Je foulai donc le sol terrestre pour la première fois en plein milieu du conflit entre Michael et Lucifer. Je restais de longues semaines – voire même mois, le temps était un concept que j’avais du mal à saisir – sans formes, invisible pour le commun des mortels. Ce ne fut qu’après avoir longuement observé un humain aux allures solitaires que je me décidai à entrer en contact avec lui au travers de ses rêves. J’appris ainsi qu’il se prénommait Caleb, qu’il était le dernier né d’une famille de huit enfants et qu’il ne parvenait pas à trouver sa place dans ce monde.
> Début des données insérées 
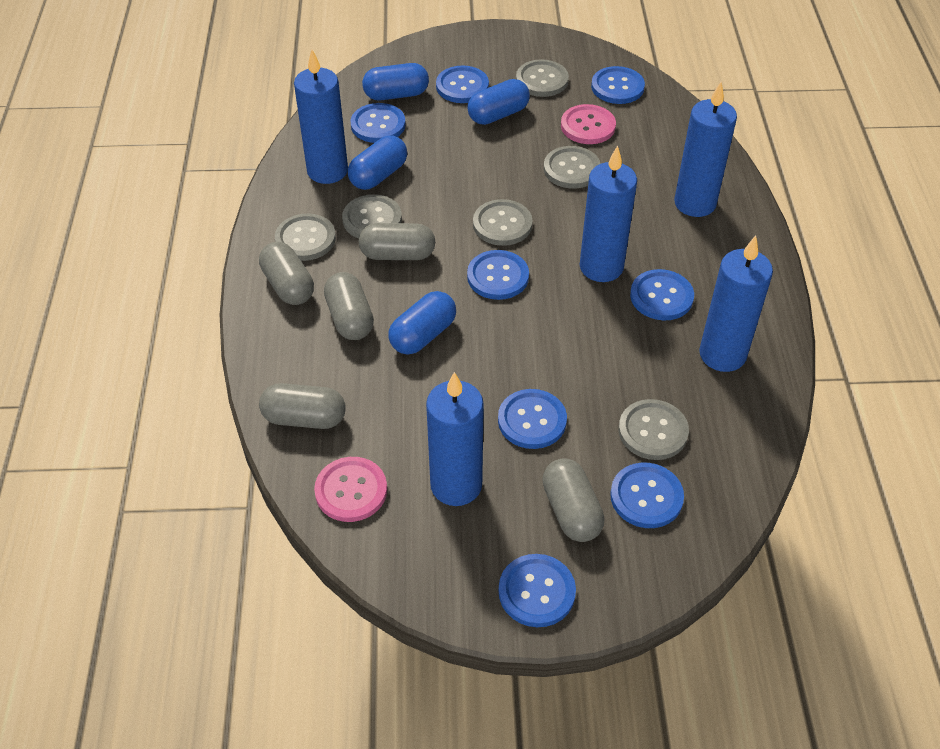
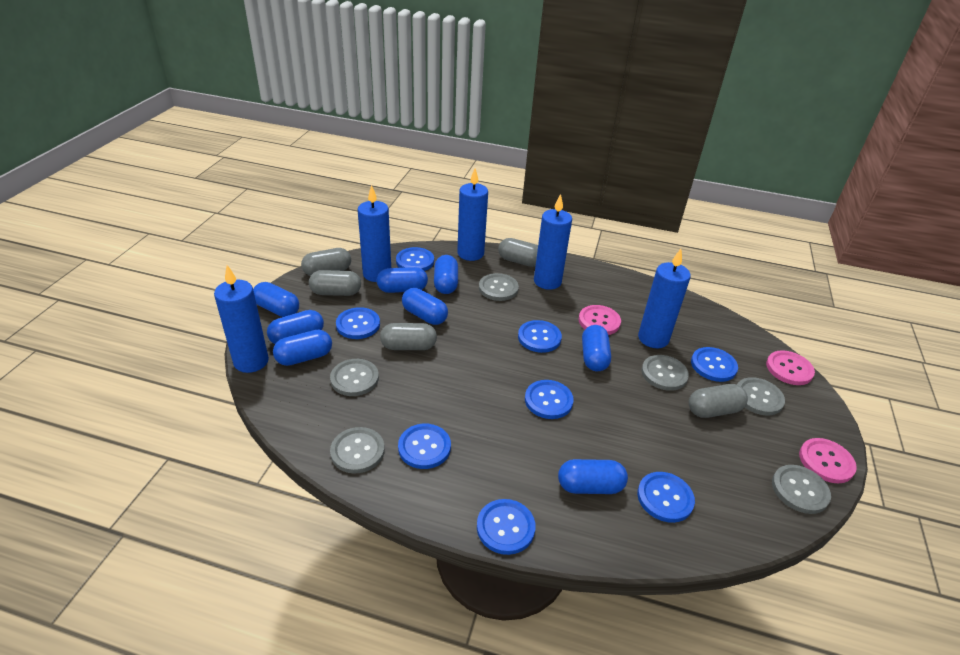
blue capsule: 4 -> 8
pink button: 2 -> 3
Tout comme moi. J’attendis avant de lui soumettre ma proposition ; qu’il me prête son corps afin que je puisse découvrir le monde des Humains plus en détails. J’attendis quelques semaines encore et, à ma grande surprise, il accepta sans la moindre hésitation. Je revêtis donc l’apparence de Caleb, découvrant pour la première fois ce qu’était d’avoir un corps physique, d’avoir une peau et des os.
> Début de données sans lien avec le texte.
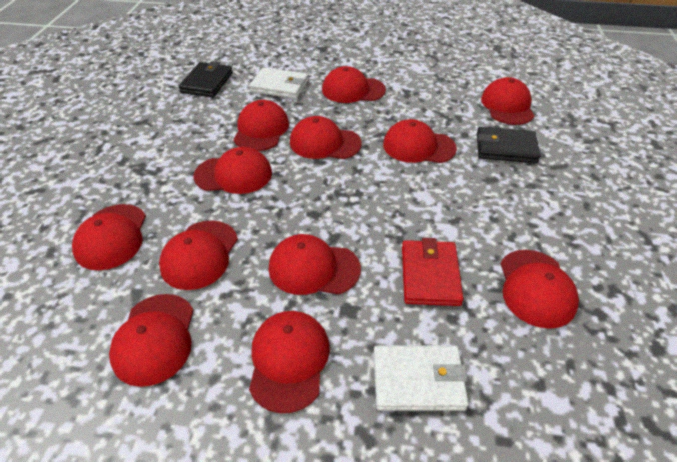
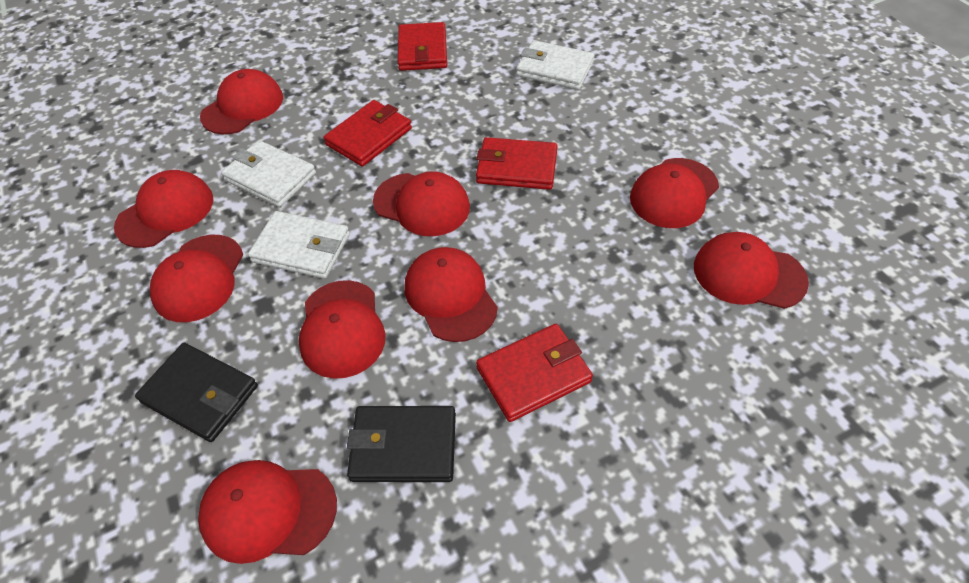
red cap: 12 -> 9
red wallet: 1 -> 4
white wallet: 2 -> 3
J’arpentais durant des années ce qui allait plus tard être connue sous le nom de Terre Sainte. Je vivais comme un véritable Humain, pour mon plus grand plaisir. Une des choses que je préférais était manger. Je n’en ressentais pas le besoin, mais le goût des aliments que j’avais pu découvrir m’avait ravie. J’avais une faiblesse pour les fruits sucrés et pleins de jus. Durant cette période de mon existence – que je n’hésitais pas de qualifier de meilleure période, celle durant laquelle j’ai été la plus heureuse – je parvins à oublier ma famille complètement déséquilibrée. J’oubliai le conflit que mes aînés se déchiraient là-haut, j’oubliai qu’une guerre était très certainement en train de se préparer si elle n’avait pas déjà lieu. J’oubliai tout cela à un tel point que je baissai totalement ma garde. Aussi ce fut avec une certaine surprise que je croisai l’un de mes frères – qui n’eut aucun mal à me reconnaître – après plus de vingt ans passés sur Terre. « Judicael … avait-il commencé, son véhicule affichant un air déchiré. Ma sœur, tu dois rentrer. Nos frères et sœurs te réclament. » « Nathaniel, je crains de ne pouvoir accéder à ta requête. Je n’ai pas l’intention de rentrer. » J’avais été plus froide que prévu en lui répondant et avais pu voir les muscles de son corps se tendre. Il m’observa un instant, l’air attristé. « Ma sœur, ne dis pas cela, je t’en prie. Je suis incapable de te faire du mal, de te forcer à revenir si tu n’en as pas envie. Mais tous nos frères et sœurs ne sont pas comme cela … Tu sais aussi bien que moi qu’il y en a qui n’hésiteront pas. »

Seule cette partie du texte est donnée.